I sat next to Carla Speed McNeil and this led to any number of cool interactions. One of them: getting to flip through Marian Churchland‘s sketchbook. Keen!
Most appropriate pairing of item purchased with purchaser: a copy of Einbahnstrasse Waltz to an Austrian-born illustrator who’s also a musician. She bought it for her friend the concert violinist.
I told Kevin Moore he should put his sketches of conventiongoers on Flickr and he did!
Talked to a girl who’d done a reconstruction of the Empress cover for a school project. (Yikes, that book’s been out a while.)
Awesome: people approaching your table all eager & excited because they’ve liked your stuff in the past. Less awesome: not having anything new on offer. note to self: get cracking on next Flytrap script, stat!
I did have one new thing: buttons. Yes, Empress has been out for seven years and I only just now made them.
End of show: we’ve got our stuff and Carla’s stuff and John’s stuff and Kevin is helping and gosh there are a lot of boxes (although we all sold a bunch, too) and the trunk is totally full and we drive off to have a decompressing dinner at Yuki, which is delicious, and after that we get back to the house and unload and…wait, what happened to the other box? You know, the old laptop box, with all the books in it? Back to the Doubletree. View the post-con carnage:
Box nowhere to be found. Back home. Make some phone calls. Box located! Stumptown founder Indigo Kelleigh has it, bringing us full circle. Whew.
…And Emerald City is in two weeks. Yikes.
** not actually the scene of the comics convention.
Heidi
April 29, 2008 at 2:28 amyes! looking forward to that Flytrap!
Jason McNamara
April 30, 2008 at 2:06 pmSara,
It was awesome to meet you as well.
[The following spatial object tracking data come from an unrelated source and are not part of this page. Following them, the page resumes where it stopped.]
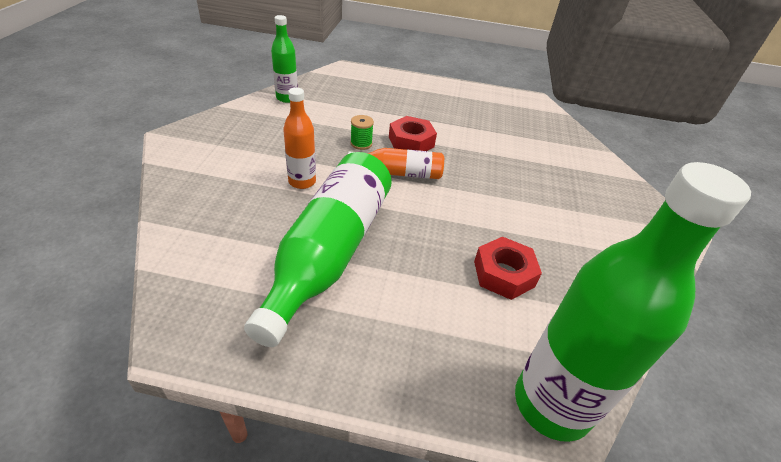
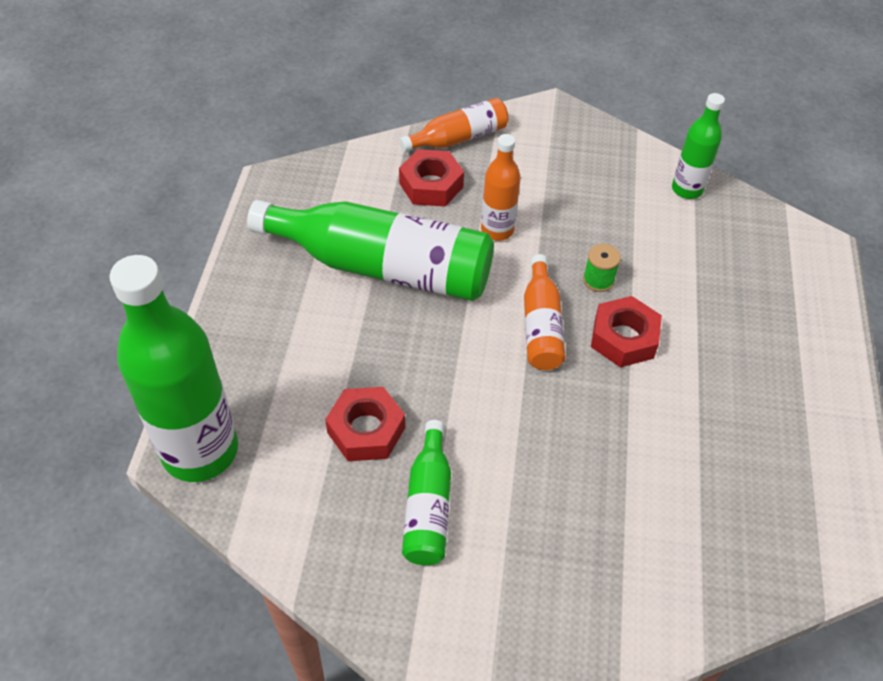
camera: 90 degrees right, 10 degrees up
(180, 190) = (458, 138): none -> orange bottle
(235, 213) = (431, 185): none -> red nut
(559, 243) = (428, 505): none -> green bottle

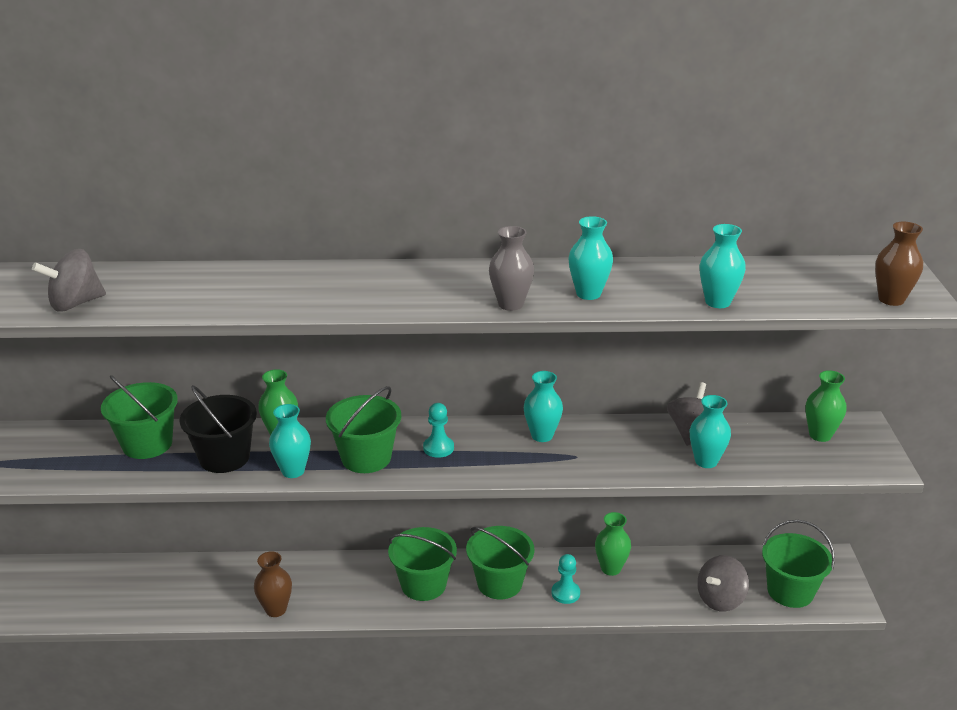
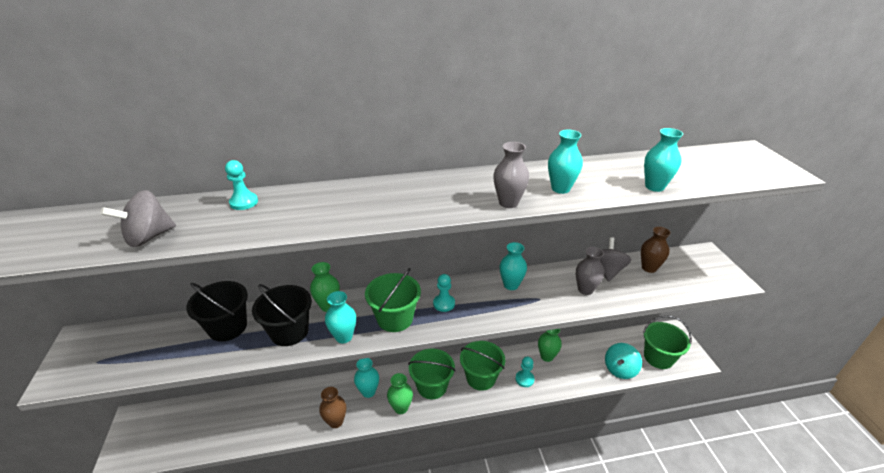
camera: 10 degrees left, 5 degrees up
(147, 444) = (228, 327): green bucket -> black bucket
(186, 276) = (244, 202): none -> turquoise pawn
(648, 452) = (585, 289): none -> grey vase
(706, 461) = (625, 292): turquoise vase -> turquoise vase (368, 391)
(720, 599) = (620, 369): grey spinning top -> turquoise spinning top
(820, 435) = (685, 263): green vase -> green vase (401, 408)
(891, 299) = (766, 174): brown vase -> brown vase (649, 268)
Matt, Kirsten and I had such a great time up at Stumptown this past weekend. Thanks for making us feel so at home.
Annie
May 22, 2008 at 4:46 pmWow, good job! That, uhm, convention looked like lots of fun. Great artists too!
Aw, those buttons look so cute! I totally want one. I screamed when I was reading this. Especially when I acually saw the pictures of the buttons.
Haha! I’m such an “Empress of the World” freak. But I love your books, they’re great. :D
Even though I just purchased “The Rules for Hearts” today, still great anyways.
Also, are you going to actually sell the buttons elsewhere besides the conventions? I was just wondering since I’m probably never going to go to Portland any time soon.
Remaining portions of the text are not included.